Patient nr. 10 is compound heterozygous for the known variant c.436G > A and the novel variant c.730delG in EPM2B. She is German and her parents are nonconsanguineous. She first developed tonic-clonic and absence seizures at the age of 16. About 1 year later, myoclonic seizures started. A juvenile myoclonic epilepsy was suspected. After initiating a therapy with Valproate, tonic-clonic seizures were well under control for about 4 years. Meanwhile, myoclonic seizures accelerated under different medications and the EEG worsened. At the age of 23, the patient’s cognitive skills are still preserved, and he does not suffer from ataxia.

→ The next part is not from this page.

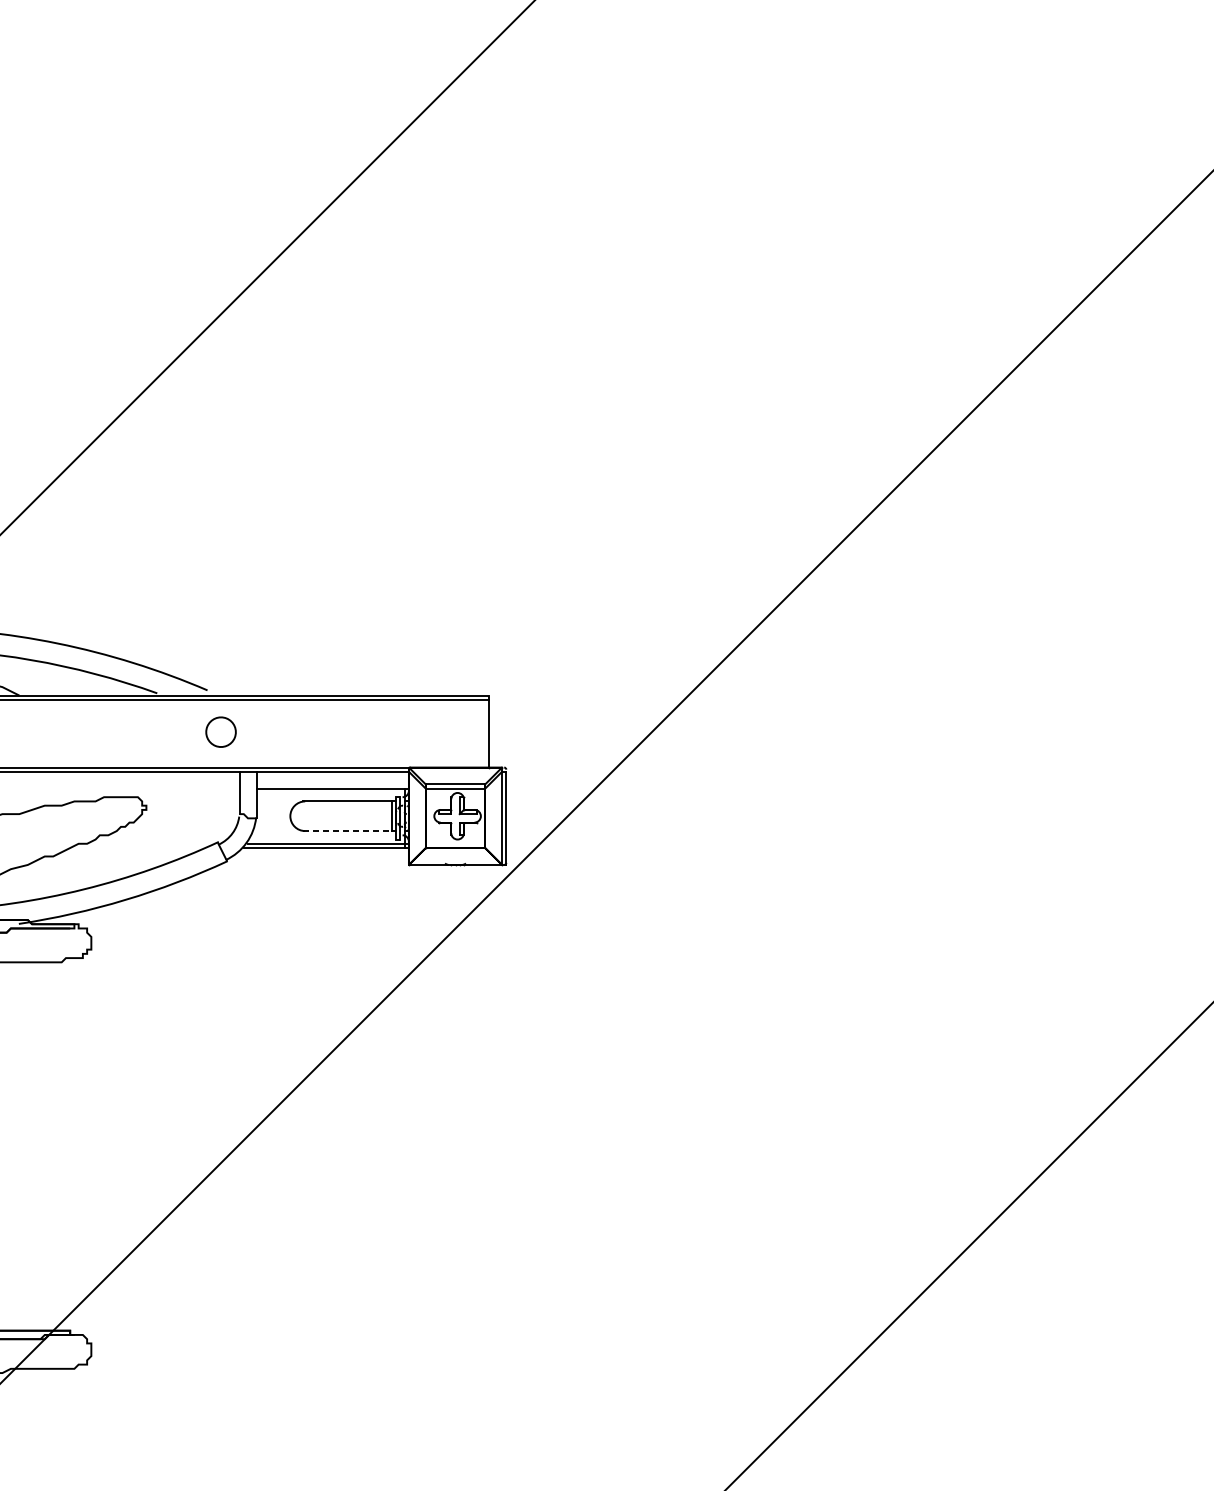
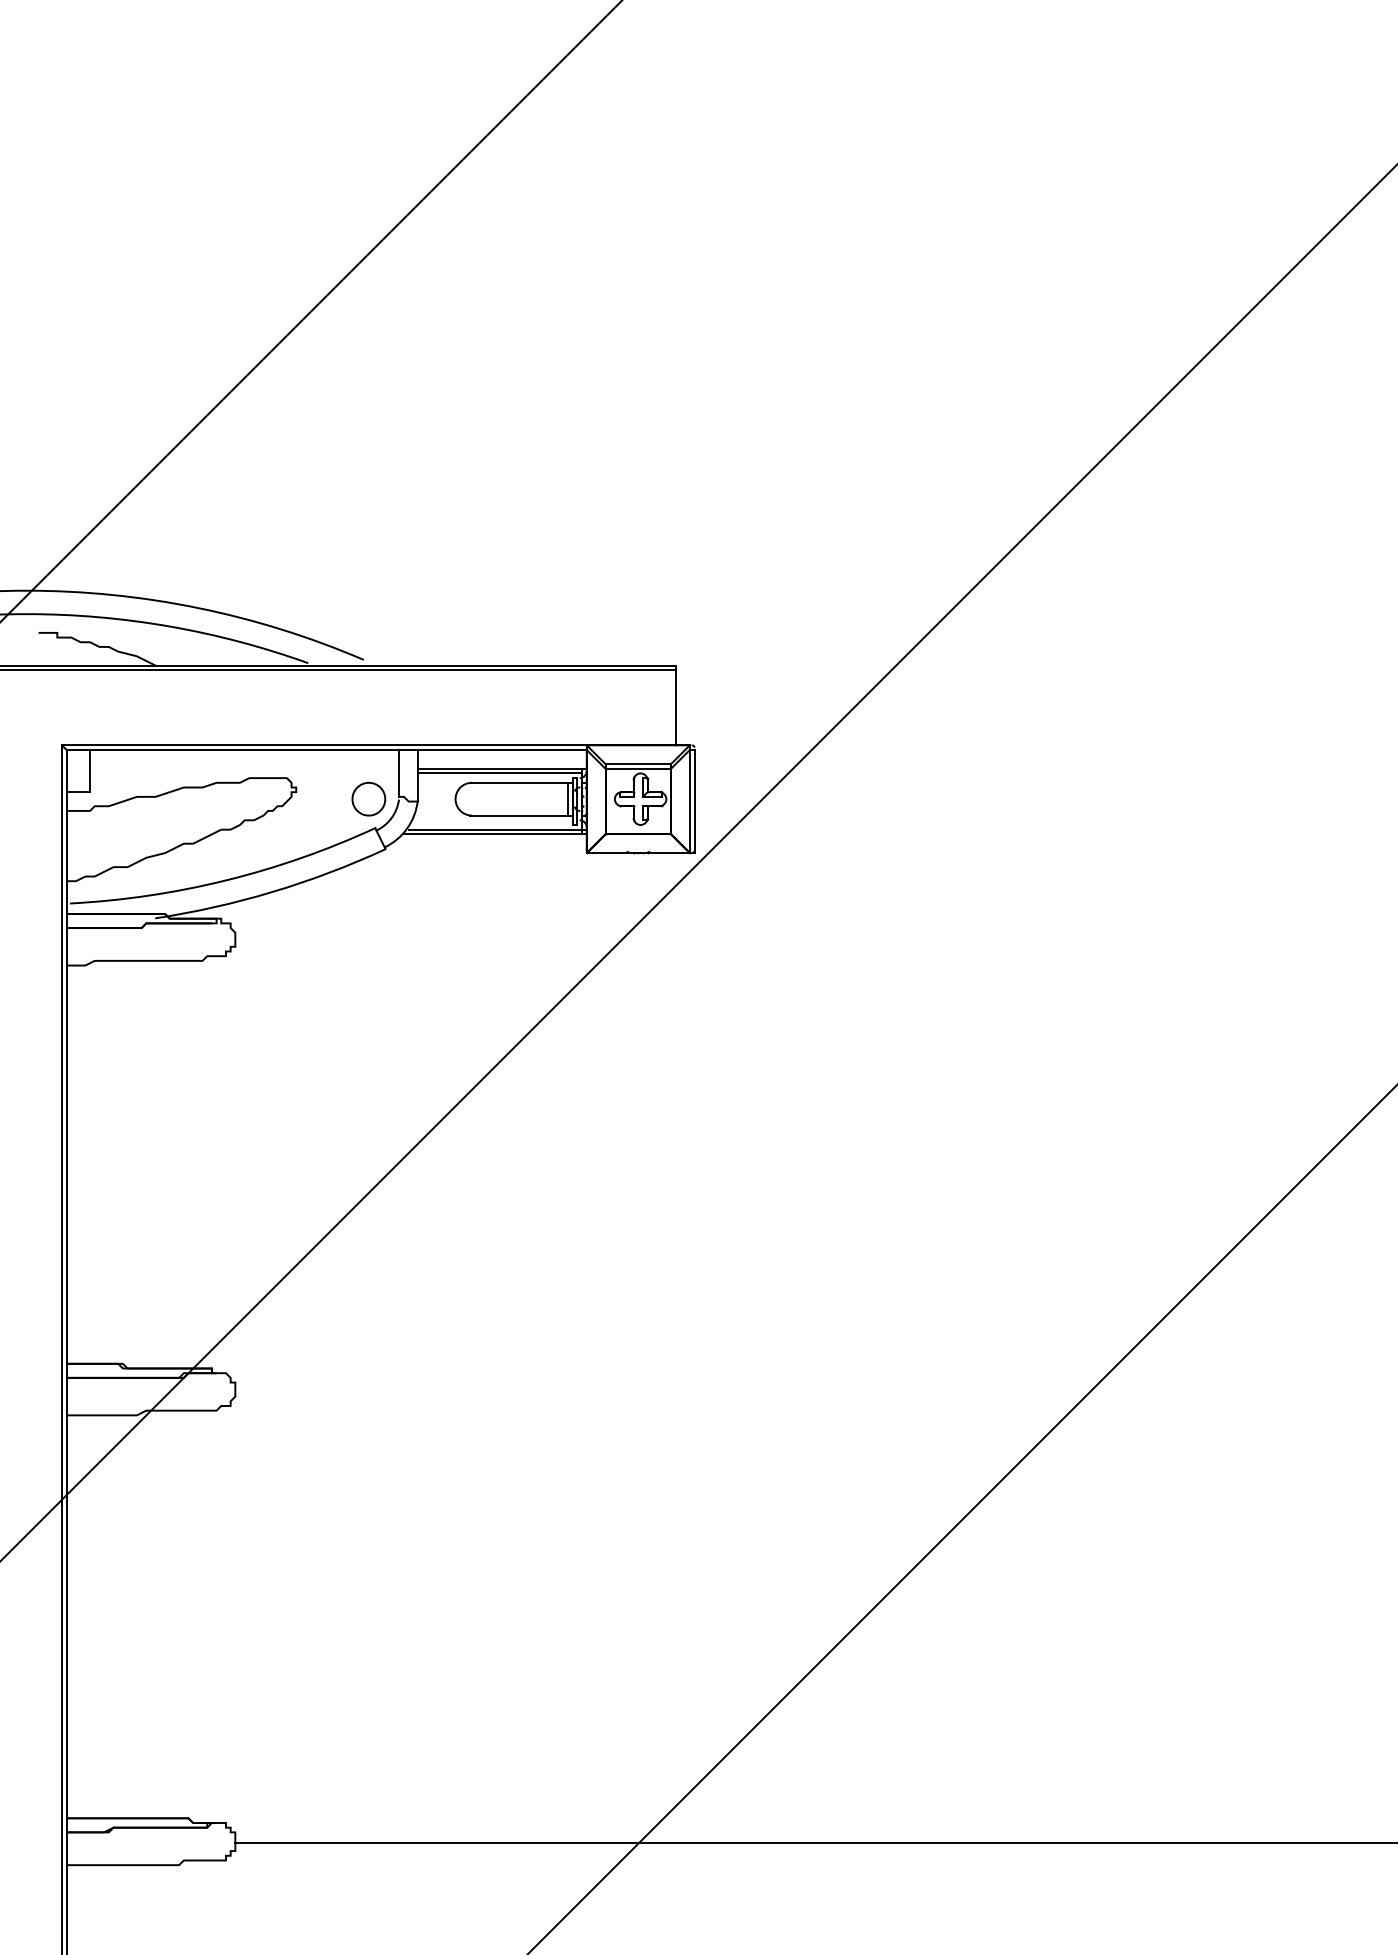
part: (220, 732) -> (368, 799), moved
line: (330, 793) -> (500, 773), added
line: (348, 830) -> (519, 815), dashed -> solid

Patient nr. 11 is homozygous for the c.583del variant in EPM2B. He is Iraqi and his parents are consanguineous. His epilepsy started at the age of 9 years with generalized tonic-clonic seizures. Later, he developed myoclonic seizures (especially negative myoclonus), psychogenic seizures and cognitive decline. His motor abilities are relatively well preserved (now aged 14).

Discussion

This is the first larger case series of Lafora patients in Germany. Consistent with consanguinity being uncommon in Germany and the very rare prevalence of this recessive disease, only four out of the 11 patients are of German origin. In our cohort of LD patients, variants in EPM2A and EPM2B show a similar frequency. We report eight novel variants in EPM2A and EPM2B. Six novel variants are located maximally three nucleotides away from aforedescribed pathogenic variants [5]. While the parents of the seven Non-German patients were consanguineous, those of the four German patients were nonconsanguineous. Although not verifiable by family history, the fact that two out of the four German patients bear homozygous variants should indicate that there may be a common ancestor. The patients bearing novel variants in EPM2A or EPM2B had typical disease onset during adolescence and developed characteristic symptoms including multiple types of seizures, ataxia, dysarthria and dysphagia, as well as cognitive decline during the disease course. The cumulative mean age of onset of this LD patient cohort of 14 ± 1 years coincides with the reported peak age of onset [3]. Consistent with previous reports [6], the three patients bearing the known EPM2B c.436G > A variant (patients nr. 8–10) had a late onset of symptoms and show a comparatively slow disease progression. Remarkably, the 35-year old sister of patient nr. 8 who is also homozygous for the c.436G > A variant (the genetic result was confirmed twice by independent laboratories) is asymptomatic to date. Noteworthy, patient nr. 8 bearing the EPM2B c.436G > A variant developed severe diabetes mellitus with diabetic coma and cataract, a finding that recently has also been described in a LD patient with an EPM2B c.386C > A variant [9]. Further, patient nr. 2 bearing the c.[269_275del];[917A > T] variants in EPM2A developed a polyneuropathy of the lower limbs. Although a causal link remains speculative, polyglucosan formation in axons indeed causes severe axonopathy in patients with adult polyglucosan body disease [10]. Based on the data of this report and the knowledge abou two additional LD patients not included here the estimated prevalence of manifest LD in Germany is 14 per 83.019.000 [11] or 1,69 per 10 million people, respectively. Including the pre-symptomatic mutation carriers known to us the prevalence raises to 2,05 per per 10 million people.

Conclusions

This is the first larger case series of Lafora patients in Germany. Our data enable an approximation of the prevalence of manifest Lafora disease in Germany to 1,69 per 10 million people. Early genetic testing is central when suspecting this condition given that causal therapy approaches have been developed and are soon to be tested in a phase I study. Broader application of gene panel or whole-exome diagnostics helps clarifying unclassified PME and establish an early diagnosis.